Before sea and dry lands — heaped masses and messes and the seeds of ill-joined things!
I talked a bit about the epic structure and the opening lines of Ovid’s Metamorphoses, Book I. The Homeric epics begin in medias res — with a quarrel in the Achaian camp in the ninth year of the war, or with Telemachus beset in Ithaca and setting out from news of his father, just weeks before Odyseeus’s eventual return.
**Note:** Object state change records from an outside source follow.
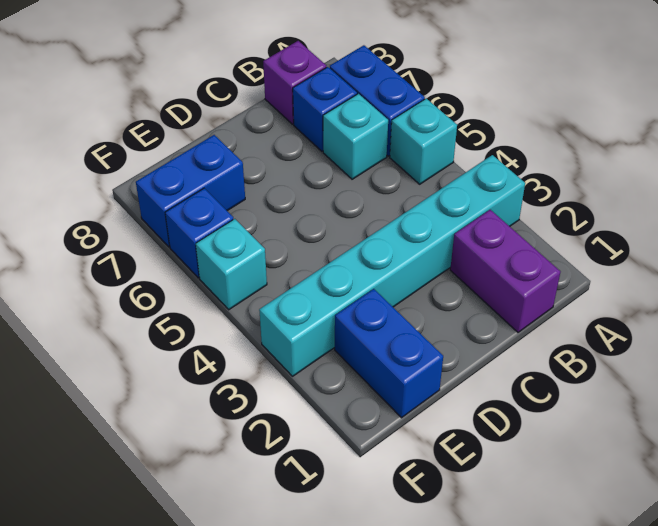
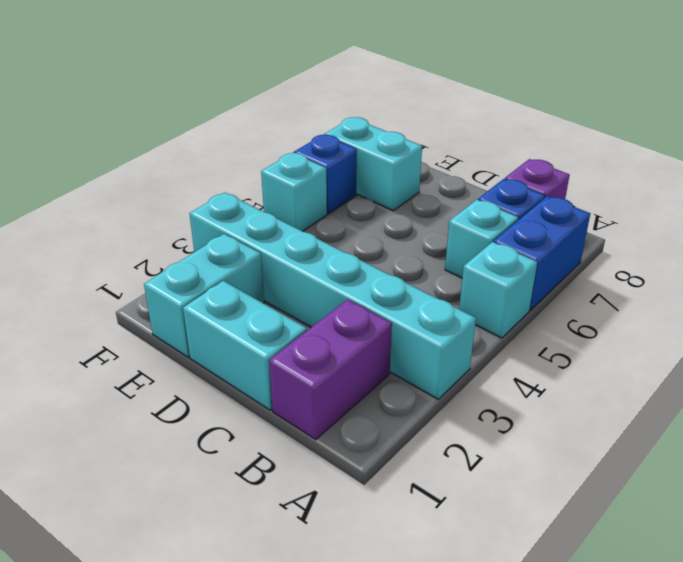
none -> cyan brick C1:D1 level 1
blue brick E1:E2 level 1 -> cyan brick E1:E2 level 1
blue brick E7:F7 level 1 -> cyan brick E7:F7 level 1

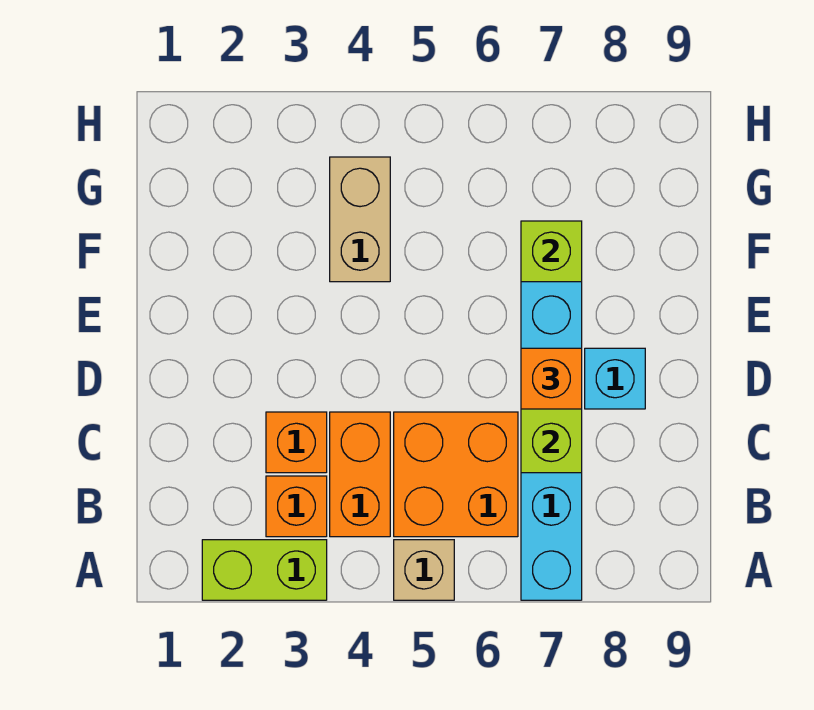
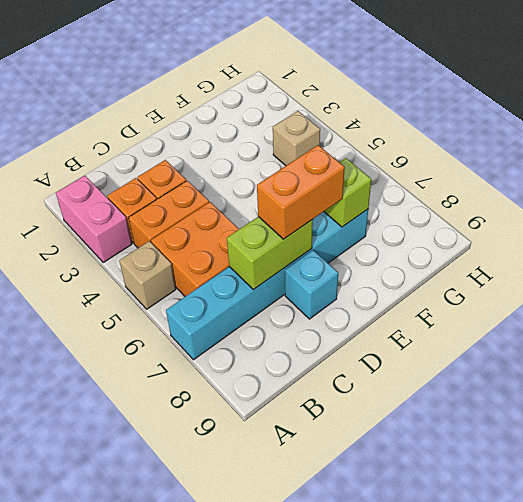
lime brick A2:A3 level 1 -> pink brick A2:A3 level 1
orange brick D7 level 3 -> orange brick D7:E7 level 3
tan brick F4:G4 level 1 -> tan brick G4 level 1

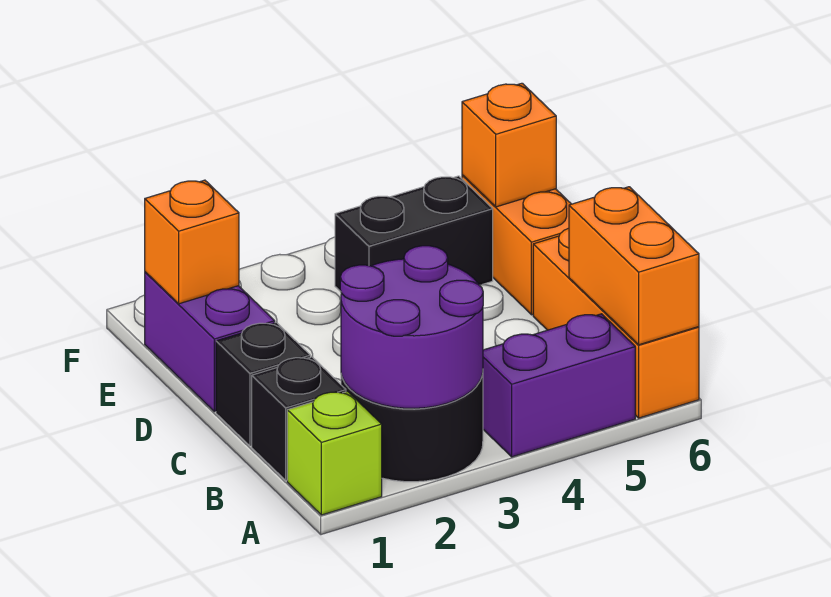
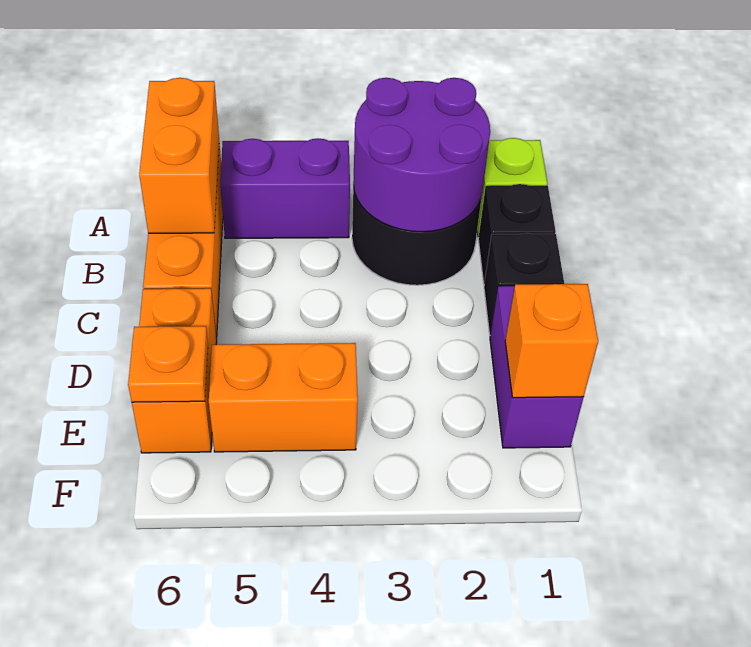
black brick E4:E5 level 1 -> orange brick E4:E5 level 1
orange brick E6 level 2 -> orange plate E6 level 2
Ovid emphatically does not start his epic in the middle of anything — the unbroken song goes back to the very first beginnings of the orbis, and the very first taking of a form — the first forming of the world itself. Here’s the the next five lines in Metamorphoses, Book I (I.005-009), in their original Latin.[1]
Mundi origo.
Ante mare et terras et quod tegit omnia caelum
unus erat toto naturae vultus in orbe,
quem dixere Chaos: rudis indigestaque moles
nec quicquam nisi pondus iners congestaque eodem
non bene iunctarum discordia semina rerum.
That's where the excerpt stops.